Final answer:
Using Bayes' theorem, the probability that a person is an alien given they tested positive by the test is approximately 16.24%.
Step-by-step explanation:
Finding the Probability That a Person Identified as an Alien Is Actually an Alien
To answer the question, we can use Bayes' theorem which gives us a way to update the probability estimates based on new information. Given that the test correctly identifies aliens 95% of the time and incorrectly identifies humans as aliens 10% of the time, combined with the information that 2% of all humans have been replaced with aliens, we can calculate the probability of a person being an alien given they tested positive for being an alien.
Let's denote:
A as the event that a person is an alien.

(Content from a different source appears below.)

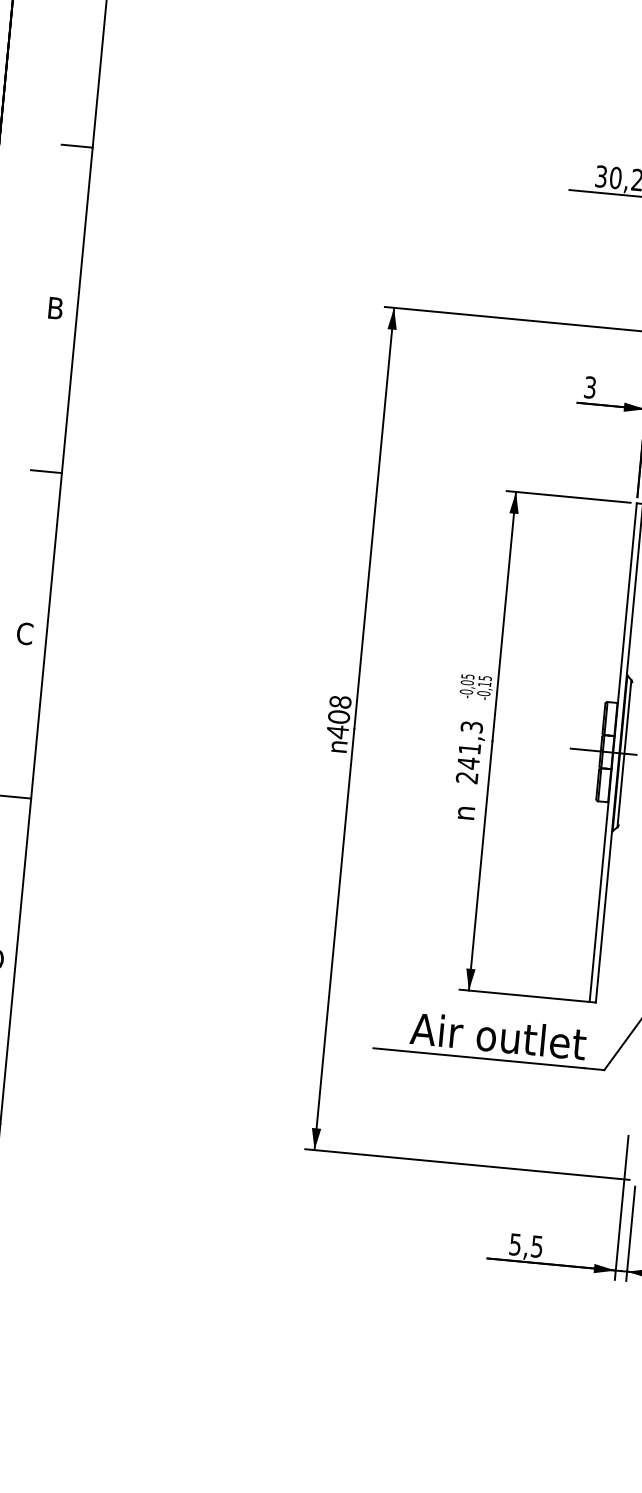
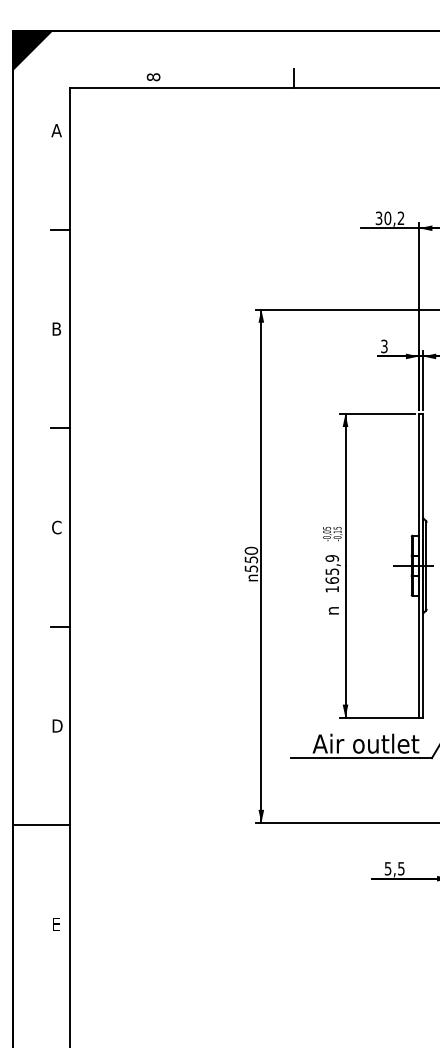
text: (339, 716) -> (251, 559), 408 -> 550
text: (469, 751) -> (332, 573), 241,3 -> 165,9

Not A as the event that a person is not an alien.
T as the event that the test identifies a person as an alien.
We already know that:
P(A) = 0.02 (Probability of being an alien)
P(Not A) = 0.98 (Probability of not being an alien)
P(T|A) = 0.95 (Probability that the test is positive given the person is an alien)
P(T|Not A) = 0.10 (Probability that the test is positive given the person is not an alien)
What we want to find is P(A|T), the probability that a person is an alien given that they tested positive for being an alien. Using Bayes' theorem:
P(A|T) = (P(T|A) * P(A)) / (P(T|A) * P(A) + P(T|Not A) * P(Not A))
P(A|T) = (0.95 * 0.02) / (0.95 * 0.02 + 0.10 * 0.98)
P(A|T) = (0.019) / (0.019 + 0.098)P(A|T) = 0.019 / 0.117
P(A|T) ≈ 0.1624Therefore, when the test identifies a person as an alien, there is approximately a 16.24% chance that they actually are an alien.